そうした中、もしそういった動きが実現されれば、実は台湾のファブレスIC設計企業の生き残りが困難になる可能性が出てくるとの調査結果を、台湾の信用調査機関である「中華徴信所(China Credit Information Institute:CRIF)が発表した。

CRIFによると、半導体サプライチェーンの上流にある台湾のファブレスIC設計業の売り上げ(2021年)は1兆2648億NTドルで、このうち年間売上高が50億NTドルを超す上位31社の売上高合計は1兆1690億NTドルに達し、台湾ファブレス全体売り上げの92%を占めている。また、これら31社の中国市場での売上高合計は6220億NTドルで31社の合計売上高の53%を占めており、この結果は、台湾ファブレスIC業界が中国市場に大きく依存していることを示すもので、Chip 4の構築により中国市場からの撤退を余儀なくされた場合、それらの多くの企業が生き残ることは困難だとCRIFは結論付けている。

CRIFによれば、台湾のファブレスIC企業で売上高に中国地域の比率が80%を超えるのは6社、50%から80%が9社、30%から50%が10社で、中国本土からの収入が50%以上を占める15社の総収入は5320億6400万NTドルで、31社の中国向け売上高の85%以上を占めているという。

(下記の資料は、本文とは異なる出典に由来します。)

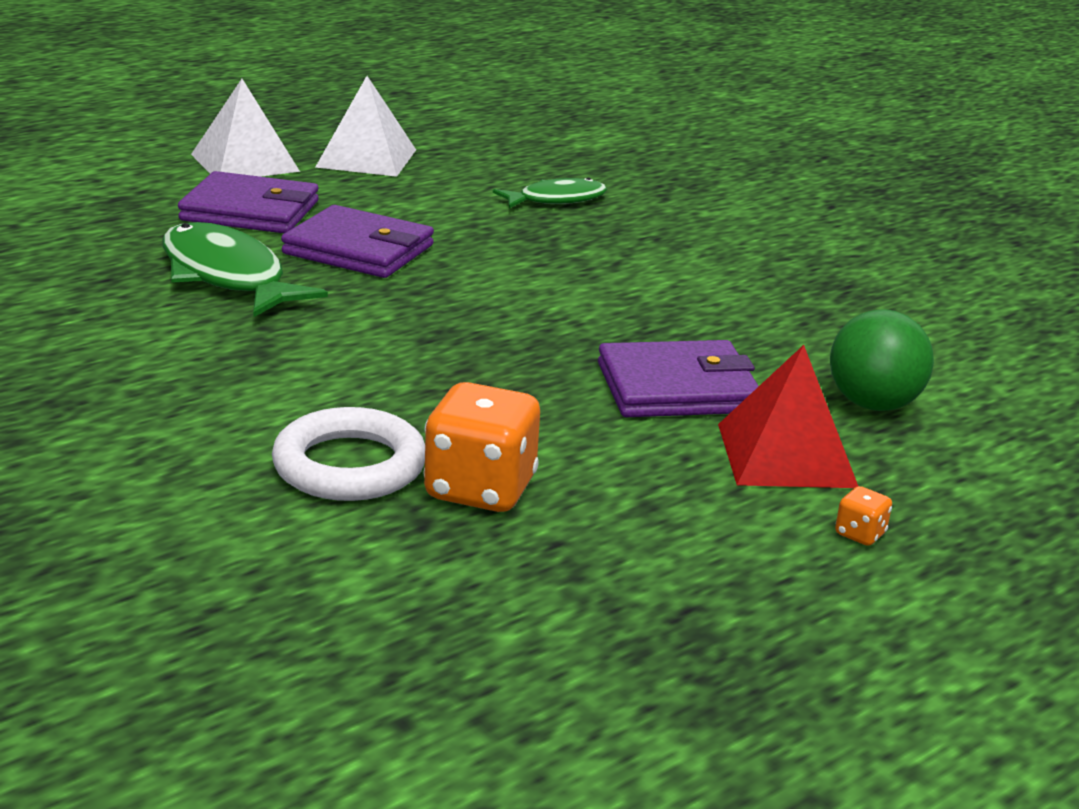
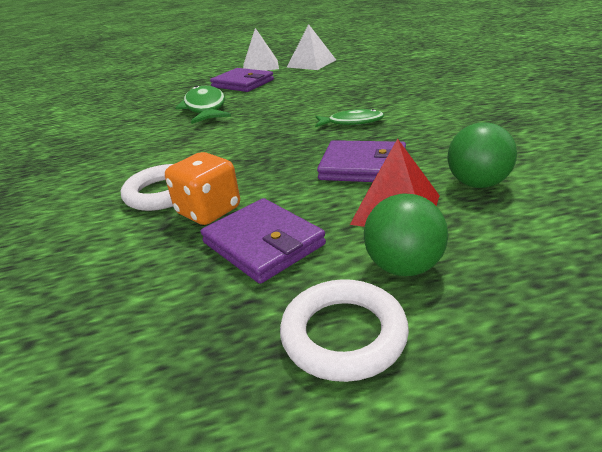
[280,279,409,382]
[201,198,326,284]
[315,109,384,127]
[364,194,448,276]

これら31社のうち、連結財務報告で中国および香港からの収益を開示しているのは18社、残りの13社はアジア地域の収益として開示しているため、中国依存はもっと高い可能性があるとCRIFでは指摘している。

米国は台湾半導体業界の何に期待しているのか?

なお、米国の対台半導体政策については、「米国政府は、Chip 4の同盟を通して台湾を取り込もうとしている」(台湾業界関係者)という見方や、「米国は、台湾による先端半導体独占を避けて台湾依存から脱却しようとしている」(台湾工業技術研究院関係者)という見方が台湾内からは出ているという。CRIFでは、これらの見方は一見すると相反する方向にあるように見えるが、「短期」と「長期」という観点の違いを考慮すれば、結局は同じ地点を着地すると分析している。つまり、先端プロセスの製造基盤をすぐに構築するのが難しい米国の立場としては、まずは北東アジアの同盟国(日本、韓国、台湾)と緊密に協力し、長期的には米国自身の製造能力強化に進むだろうという分析だという。